La nueva villa progresó mucho con la abierta
protección que le dispensara el virrey Don García,
quien, para impulsar el laboreo de las minas, la
señaló dos mil mitayos o peones indígenas.
No creemos que fuese tan fabulosa como la de Potosí y
otros asientos la riqueza de Castrovirreina; pues en los tiempos
del marqués de Salinas se pensó el abandonar el
trabajo «porque -dice un historiador- aunque de ley
razonable, los metales eran pocos y muy duros de labrar,
necesitando de quema, con grave daño de los indios y dando
las minas a pocos estados en agua».
Sin embargo, en los tiempos del virrey príncipe de
Esquilache (1615 a 1621) la producción anual de
Potosí era de cinco mil quilates de plata, la de Oruro de
setecientos y la de Castrovirreina de doscientos; «bien
entendido -añade el mismo historiador- que todas esas
cifras reposan sobre datos y apreciaciones oficiales, que la
extensión del contrabando dejaba a gran distancia de la
verdad».
Este dato nos hace presumir que en la época de su
fundación debió ser verdaderamente alucinadora la
riqueza de Castro virreina.
Hoy las minas están casi abandonadas, la población
ha disminuido muchísimo y la villa no es sombra de lo que
fue. Veamos lo que produjo esta desolación,
sujetándonos siempre al relato popular.
II
El Excmo. Sr. Don Diego de Benavides y de 1a Cueva, conde de
Santisteban del Puerto, comendador de Monreal en el hábito
de Santiago y que había sido virrey de Navarra,
entró en Lima el 31 de julio de 1661. «Fue el conde
-dice Peralta- de grandes virtudes, sobresaliendo en las de
piedad, devoción y liberalidad, y adornado de alto
ingenio, erudición y poesía, como lo justifica su
libro titulado Las horas sucesivas, volumen de versos latinos que
existe en la Biblioteca Nacional».
La ordenanza de obrajes en protección de los infelices
indios y la habilidad con que administró las rentas
públicas, llegando a tener el Tesoro en vez de
déficit un sobrante de medio millón, bastan para
hacer la apología de este virrey.
Amagos piráticos, un terremoto que en 1664 arruinó
a Ica pereciendo más de cuatrocientas personas, epidemias
de tifus y viruela y los primeros disturbios de los hermanos
Salcedo afectaron el ánimo del anciano y bondadoso virrey,
ocasionándole la muerte en 1666. Su cadáver fue
depositado en la iglesia de Santo Domingo.

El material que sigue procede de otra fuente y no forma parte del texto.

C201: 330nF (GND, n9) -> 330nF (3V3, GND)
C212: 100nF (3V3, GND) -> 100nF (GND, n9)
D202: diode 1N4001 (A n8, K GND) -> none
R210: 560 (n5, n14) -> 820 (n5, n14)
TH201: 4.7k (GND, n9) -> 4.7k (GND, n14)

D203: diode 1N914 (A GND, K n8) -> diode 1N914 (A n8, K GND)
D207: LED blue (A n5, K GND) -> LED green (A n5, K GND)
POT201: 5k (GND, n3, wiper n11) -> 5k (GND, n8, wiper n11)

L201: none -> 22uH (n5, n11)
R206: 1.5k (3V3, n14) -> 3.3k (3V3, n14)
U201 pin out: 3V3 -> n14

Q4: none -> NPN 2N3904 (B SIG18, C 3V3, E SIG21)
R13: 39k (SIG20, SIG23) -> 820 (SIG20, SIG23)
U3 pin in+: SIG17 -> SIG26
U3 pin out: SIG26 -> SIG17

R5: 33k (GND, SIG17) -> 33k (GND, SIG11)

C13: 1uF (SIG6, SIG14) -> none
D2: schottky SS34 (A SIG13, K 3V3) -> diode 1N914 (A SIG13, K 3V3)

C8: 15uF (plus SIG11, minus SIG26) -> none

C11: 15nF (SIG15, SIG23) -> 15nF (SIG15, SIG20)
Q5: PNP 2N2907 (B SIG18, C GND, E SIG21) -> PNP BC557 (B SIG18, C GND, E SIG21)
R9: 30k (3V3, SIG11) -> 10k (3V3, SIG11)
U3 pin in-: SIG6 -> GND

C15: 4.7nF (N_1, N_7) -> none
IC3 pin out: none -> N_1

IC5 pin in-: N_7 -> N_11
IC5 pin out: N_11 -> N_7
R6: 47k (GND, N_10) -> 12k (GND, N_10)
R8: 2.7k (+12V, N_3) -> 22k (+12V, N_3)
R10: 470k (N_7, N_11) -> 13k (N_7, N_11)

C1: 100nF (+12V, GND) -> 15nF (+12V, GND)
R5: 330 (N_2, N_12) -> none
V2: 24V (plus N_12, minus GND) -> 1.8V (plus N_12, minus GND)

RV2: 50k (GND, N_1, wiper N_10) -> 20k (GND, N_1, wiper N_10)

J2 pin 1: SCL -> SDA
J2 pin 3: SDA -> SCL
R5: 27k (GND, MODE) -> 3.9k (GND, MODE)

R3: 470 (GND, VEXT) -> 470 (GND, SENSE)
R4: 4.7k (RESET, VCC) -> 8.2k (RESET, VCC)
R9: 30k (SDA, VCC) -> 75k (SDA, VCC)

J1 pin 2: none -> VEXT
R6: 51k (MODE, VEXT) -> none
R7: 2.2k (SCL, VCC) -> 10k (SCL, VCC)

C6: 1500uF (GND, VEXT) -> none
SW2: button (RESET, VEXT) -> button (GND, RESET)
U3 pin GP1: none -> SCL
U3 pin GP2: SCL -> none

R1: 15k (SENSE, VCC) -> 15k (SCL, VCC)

Las armas de los Benavides eran: escudo cortado con un
bastón de gules y león linguado y coronado: bordura
de plata con ocho calderas de sable.
Por entonces, los ricos mineros de Castrovirreina quisieron
imitar el lujo, los caprichosos dispendios, las vanidosas
fantasías y la manera de ser de los de Potosí y
Laycacota. Las procesiones eran un incentivo para ello; y aquel
año, que no podemos determinar con fijeza, eran grandes
los preparativos que se hacían para la fiesta del
Corpus.
Disputábanse el alferazgo o prerrogativa de llevar el
guión y de hacer los gastos de la fiesta y del banquete
dos de los mineros más poderosos, criollo el uno y
español el otro. Llegado el día de hacer la
elección en Cabildo triunfó el español por
mayoría de un voto, y celebró su victoria con
música y cohetes, exasperando así más si
cabía al partido desairado.
La procesión fue suntuosa. Arcos formados de barras de
plata se ostentaban en todo el tránsito, y las familias
españolas se habían echado encima todo el
baúl de alhajas y los mejores trapitos de
cristianar.
El alférez con la insignia de su cargo iba más
orgulloso que la mitad y otro tanto. Vestía jubón y
calzón corto de finísimo terciopelo azul, capa de
caballero de Alcántara y sujeta al cuello por una cadena
de oro una espléndida cruz de brillantes.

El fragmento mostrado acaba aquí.